The Competition Bureau has formally issued notice it will seek to block Rogers proposed $26 billion acquisition of Shaw, as announced by the companies late Friday.
The Bureau challenged the merger Monday by requesting an order from the Competition Tribunal to prevent it from proceeding and is also requesting an injunction to stop the parties from closing the deal until its application can be heard.
“The Competition Bureau conducted a rigorous investigation of the proposed Rogers-Shaw merger and concluded that it would substantially prevent or lessen competition in wireless services,” said Matthew Boswell, Commissioner of Competition. “Eliminating Shaw would remove a strong, independent competitor in Canada’s wireless market – one that has driven down prices, made data more accessible, and offered innovative services to its customers. We are taking action to block this merger to preserve competition and choice for an essential service that Canadians expect to be affordable and high quality.”
The Bureau alleges that removing a strong regional competitor like Shaw will likely result in “significantly higher” wireless prices and threatens to undo progress it has made introducing more competition into an already concentrated wireless market, where “the Big 3” – Rogers, Bell and TELUS – serve about 87% of Canadian subscribers.

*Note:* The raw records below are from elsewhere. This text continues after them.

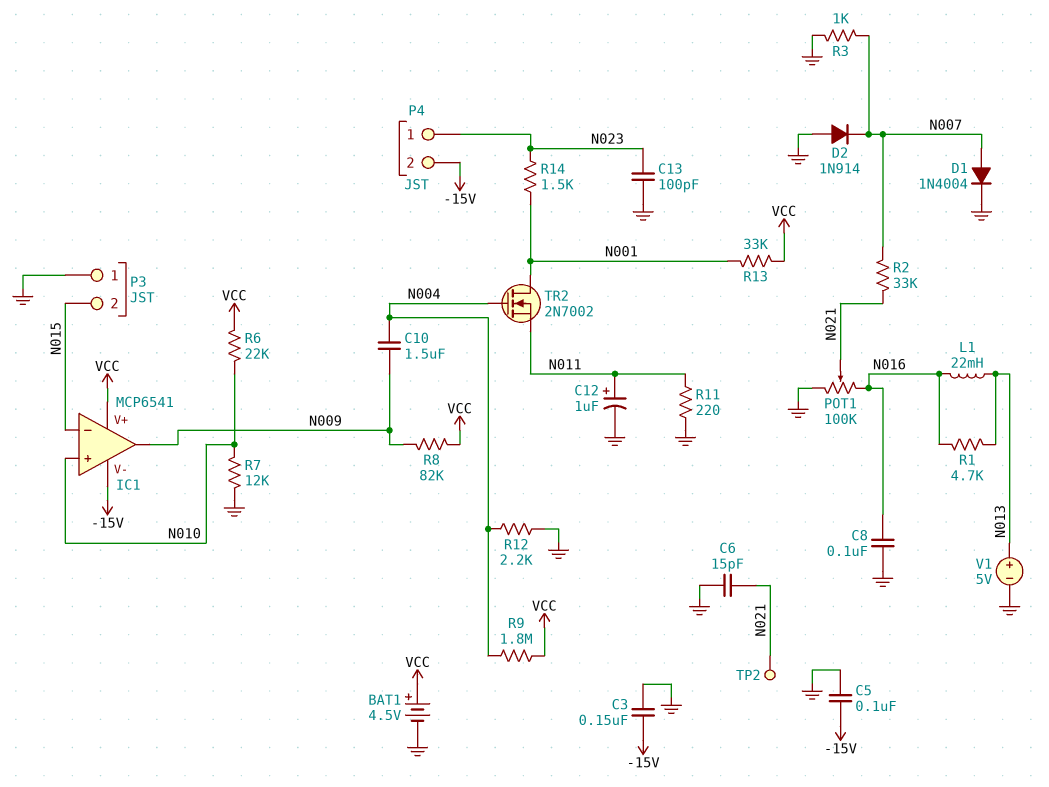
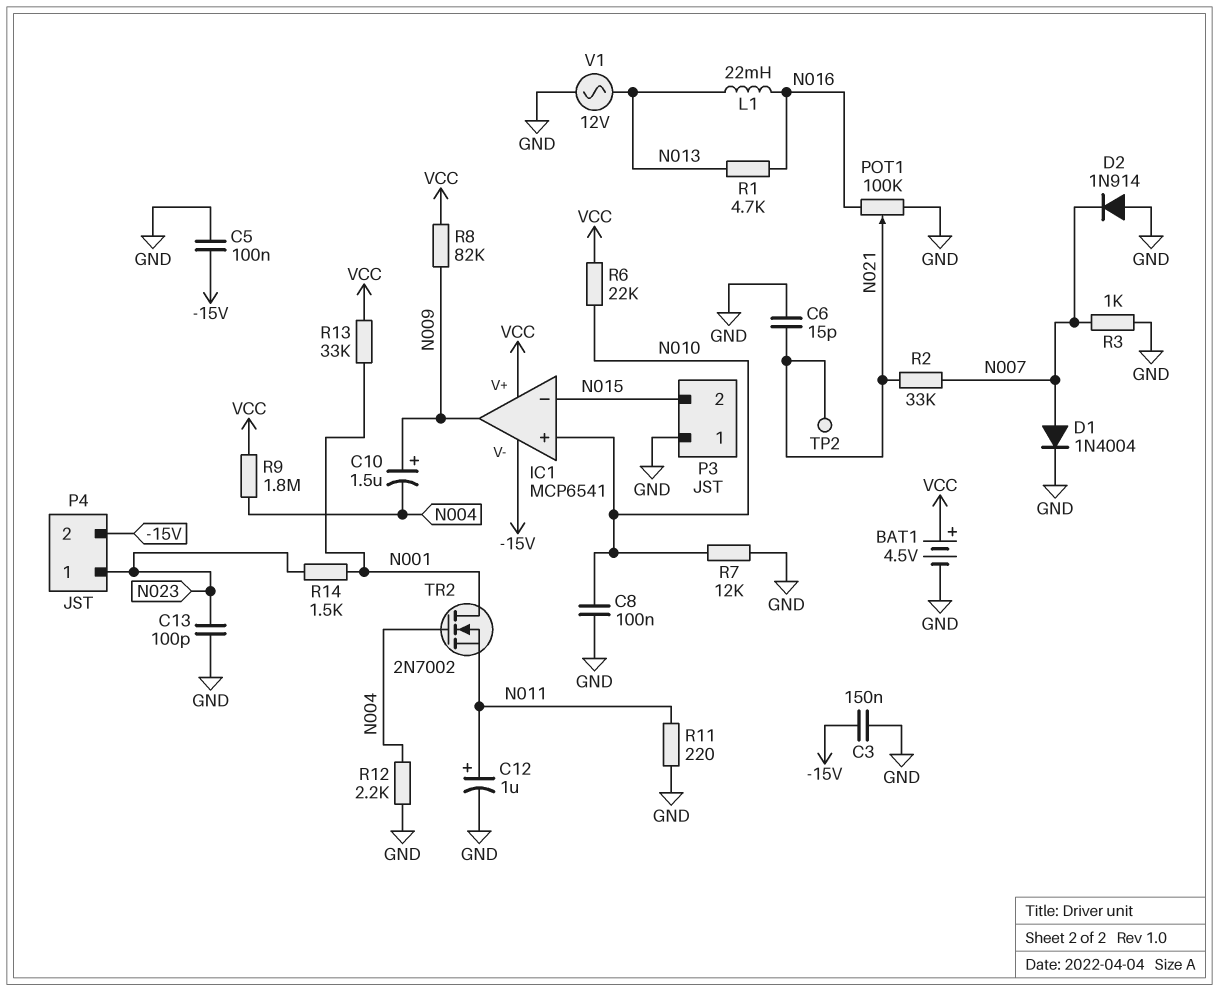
C8: 100nF (GND, N016) -> 100nF (GND, N010)
C10: 1.5uF (N004, N009) -> 1.5uF (plus N009, minus N004)
V1: 5V (plus N013, minus GND) -> AC 12V (GND, N013)

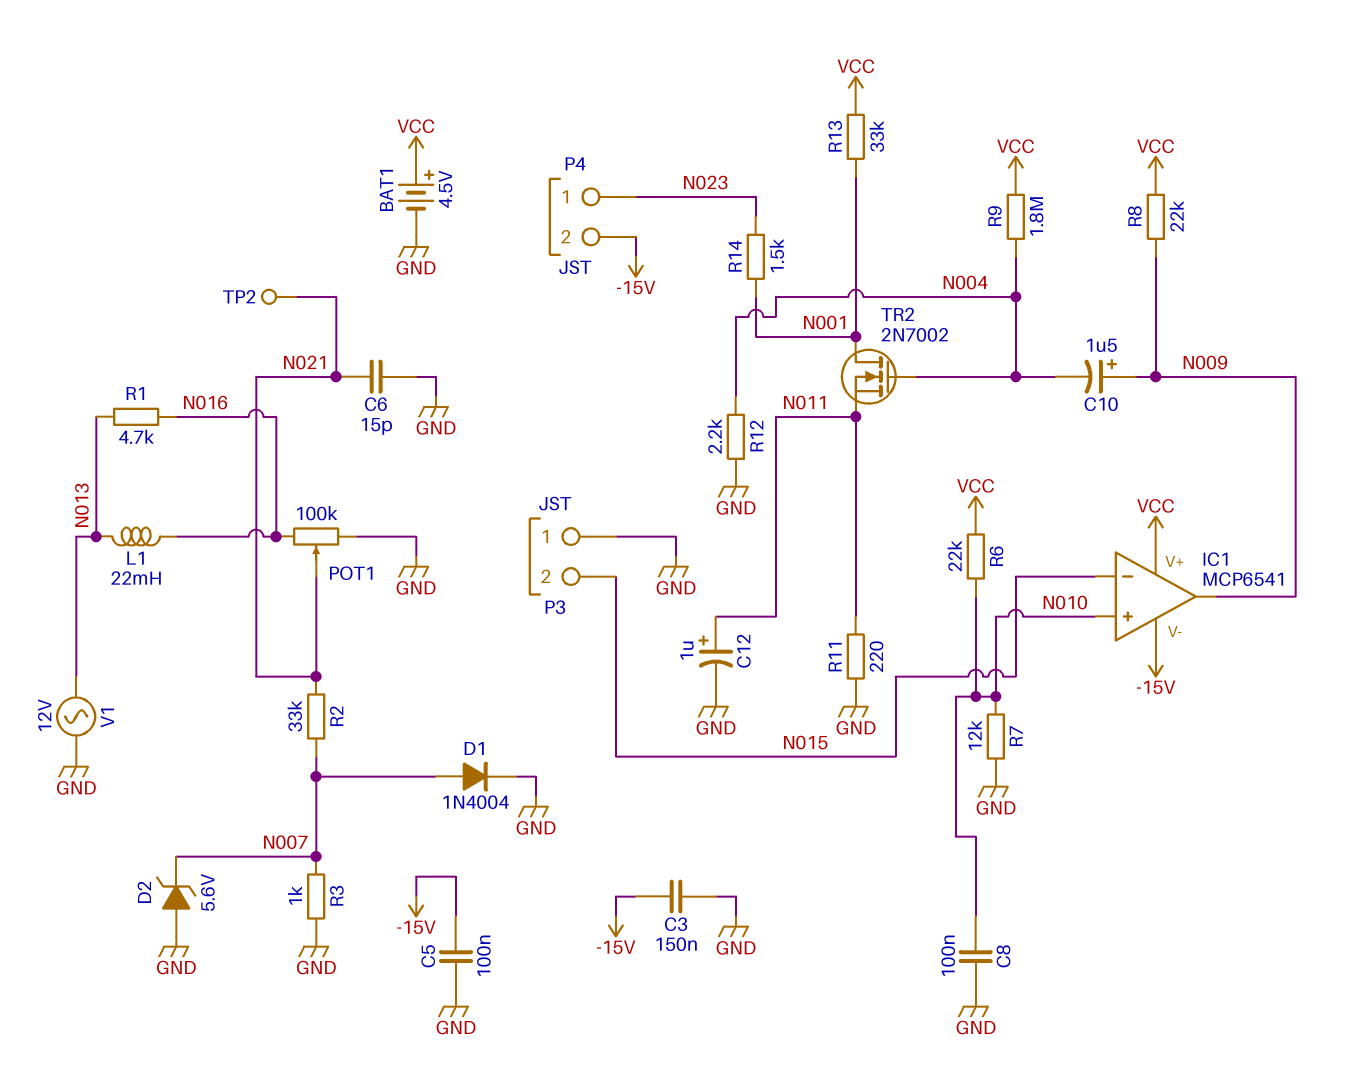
C13: 100pF (GND, N023) -> none
D2: diode 1N914 (A GND, K N007) -> zener 5.6V (A GND, K N007)
R8: 82k (N009, VCC) -> 22k (N009, VCC)

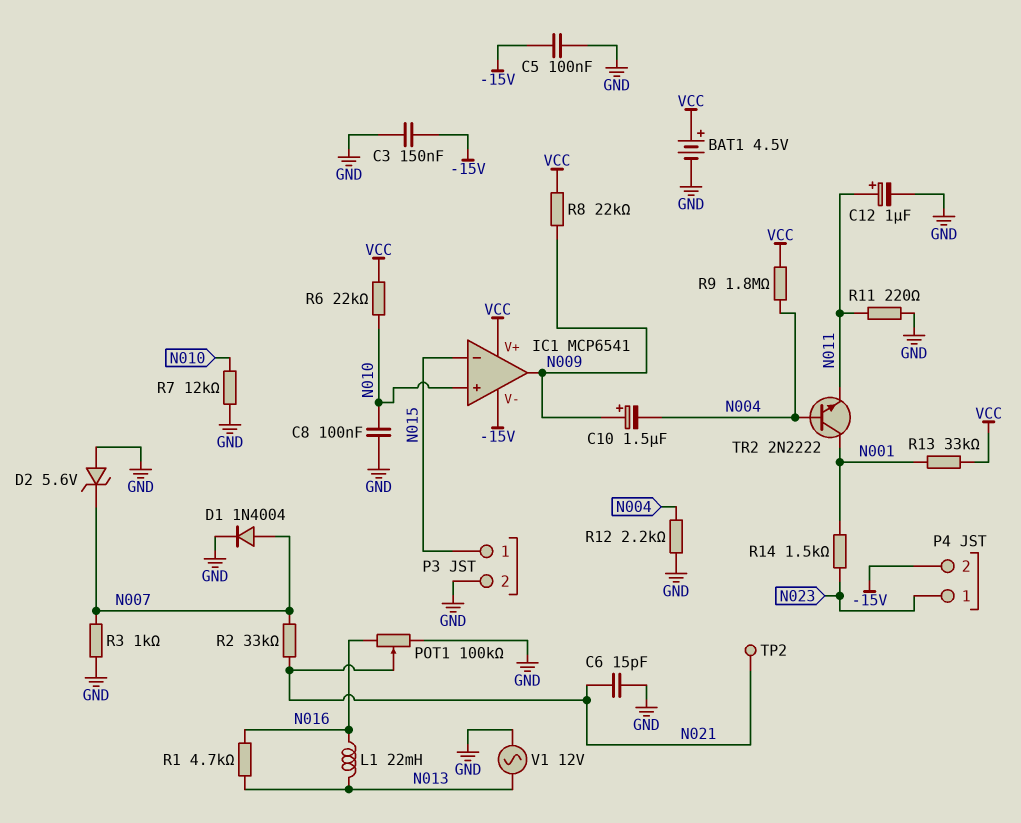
P3 pin 1: GND -> N015
P3 pin 2: N015 -> GND
TR2: NMOS 2N7002 (G N004, D N001, S N011) -> NPN 2N2222 (B N004, C N001, E N011)

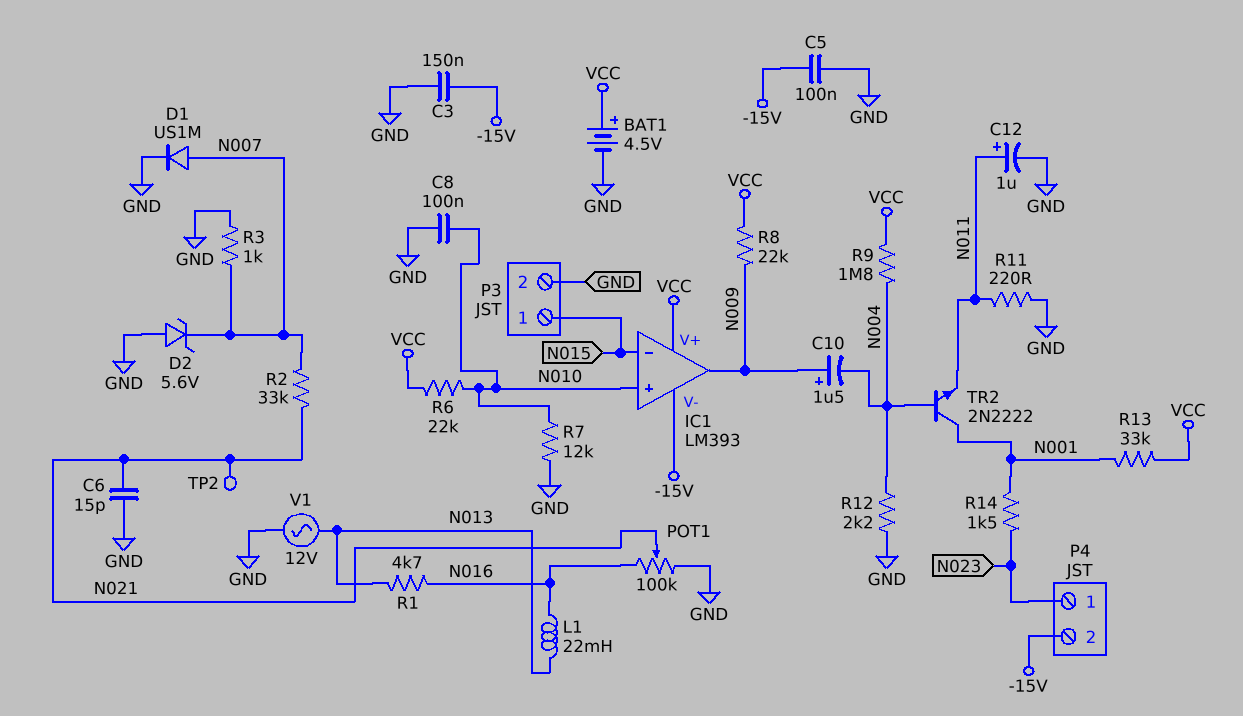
D1: diode 1N4004 (A N007, K GND) -> diode US1M (A N007, K GND)
IC1: MCP6541 -> LM393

“Following an extensive investigation, the Bureau determined that competition between Rogers and Shaw has already declined,” the regulator stated. “The Bureau’s position is that if the proposed merger is allowed to proceed, that harm will continue and may worsen. The applications filed seek to safeguard an effective, growing and disruptive regional competitor for the benefit of consumers.”
In addition to eliminating an established, lower-priced competitor, the Bureau’s application alleges that the merger would curtail future wireless competition within and outside Shaw’s existing service area and for business customers in Ontario, Alberta and B.C.
The Bureau contends that Shaw, the fourth largest wireless services provider with over 2 million customers in those provinces, is Rogers’ closest competitor and has challenged the Big 3 by improving the quality of its network and attracting customers through aggressive pricing, bigger data allowances and service innovations. Data obtained during the investigation showed the number of Shaw wireless subscribers has increased by 101%, compared to a 9% increase over the same period for the Big 3.
The Bureau says Shaw was the first Canadian provider to eliminate data overage fees, the first to offer devices for free on term contracts, and the first and only provider to offer $0 phone plans with internet bundles.
“Since entering the wireless market in 2016, the Bureau’s investigation found that Shaw has driven down prices and made wireless data more accessible to consumers who pay some of the highest prices for wireless services in the developed world,” it stated. “As a result, Shaw’s wireless subscriber base has doubled and data prices have decreased where they had previously increased year-over-year.”
The Bureau’s investigation also found that prior to the merger announcement, Shaw planned to enter new wireless markets, launch its 5G network, and expand its wireless services to businesses. Since then, investment in its network has declined and marketing and promotional activity reduced, already resulting in an overall loss of competition in the market.
Rogers and Shaw say they’ll oppose the Bureau’s application and have agreed to extend the outside date of the transaction to July 31, 2022. The two companies also still require approval from the Ministry of Innovation, Science and Economic Development (ISED).